Another article in this magazine that focused on Congressman King exposed his dishonest and nasty attacks against Senator Rand Paul (R-Ky.). While Paul was trying to defend constitutional privacy protections for Americans, King was spewing hatred and saying Paul did not deserve to be in the Senate due to his “absolute lies” about illegal NSA spying. “The NSA is doing exactly what it is supposed to be doing,” King said. “No one’s privacy is being violated, despite what Senator Rand Paul is talking about. The NSA is not listening to Americans’ phone calls.” Of course, now everybody knows that the NSA was illegally collecting and storing the communications of Americans, as numerous whistleblowers have revealed. But King never apologized for his vicious remarks against Paul that were debunked in this magazine.
Aside from his hatred of Paul, who told this magazine in an interview that he just wants to see the U.S. Constitution enforced and the rights of Americans protected, King also loathes other lawmakers with more constitutional voting records. Speaking of Senator Ted Cruz, for instance, King could barely contain his seething, unhinged hatred. “I hate Ted Cruz, and I think I’ll take cyanide if he ever got the nomination,” he fumed. King admitted that he voted for John Kasich, widely viewed as a “Republican In Name Only” (RINO) among grassroots Republicans.
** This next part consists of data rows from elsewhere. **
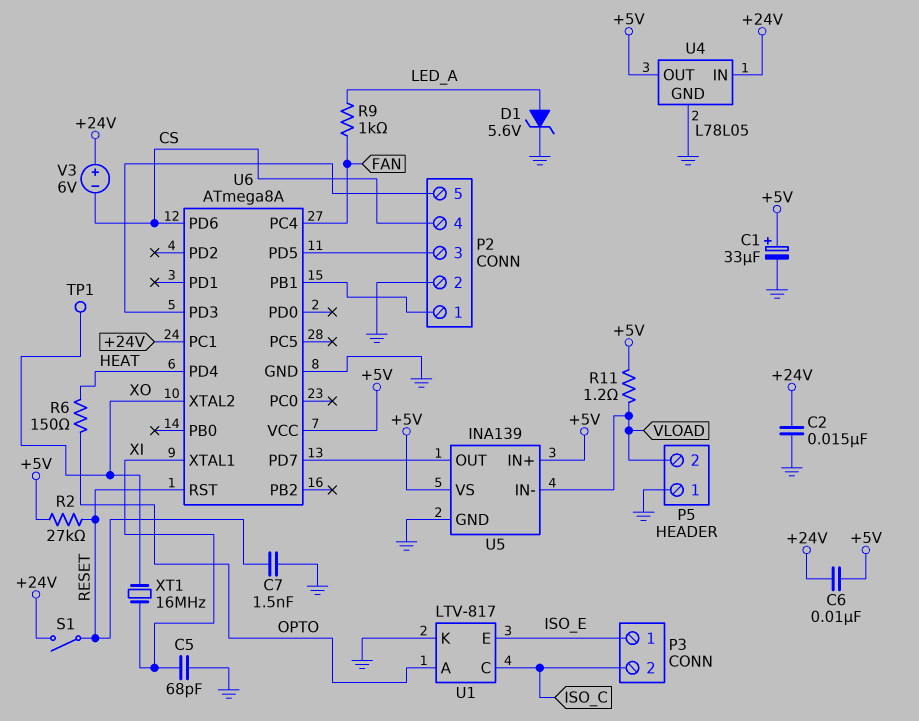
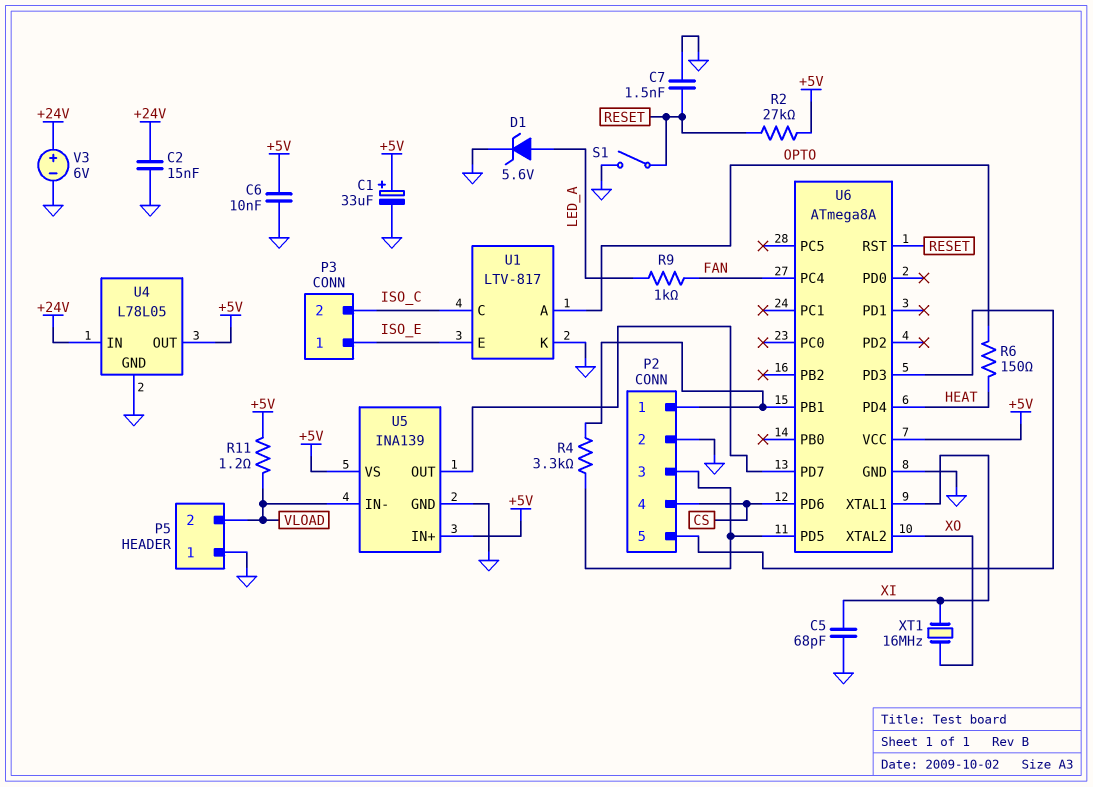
C6: 10nF (+5V, +24V) -> 10nF (+5V, GND)
R4: none -> 3.3k (P2/1, P2/3)
S1: switch (+24V, RESET) -> switch (GND, RESET)
TP1: test point (XO) -> none
U6 pin PC1: +24V -> none
V3: 6V (plus +24V, minus CS) -> 6V (plus +24V, minus GND)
In the article debunking King’s claims against Paul, this magazine again highlighted King’s blatant ties to terrorism and terror organizations. “King was the Anwar al-Awlaki of Irish Republican Army terrorist supporters,” TNA observed. “King posed for pictures with IRA terrorist leaders and actively helped to fundraise for their most militant wing.”
In the 114th Congress, King was ranked by the The Lugar Center and the McCourt School of Public Policy as the most “bipartisan” member of the U.S. House of Representatives. Said another way, King was the most willing collaborator with the Democrat Party in the expansion of government and the subversion of Americans’ God-given liberties. On this magazine’s “Freedom Index,” which Congressman Thomas Massie (R-Ky.) described as the nation’s “best scorecard by far,” King has a record of voting constitutionally just 46 percent of the time over his career. He is a member of the Republican Main Street Partnership, which is the most liberal and globalist wing of the party. He also voted for the Wall Street bailout. And he supports gun control, too. It was not really clear what distinguishes him from Democrats, actually.
If King’s office responds to The New American‘s questions, this article will be updated with his response.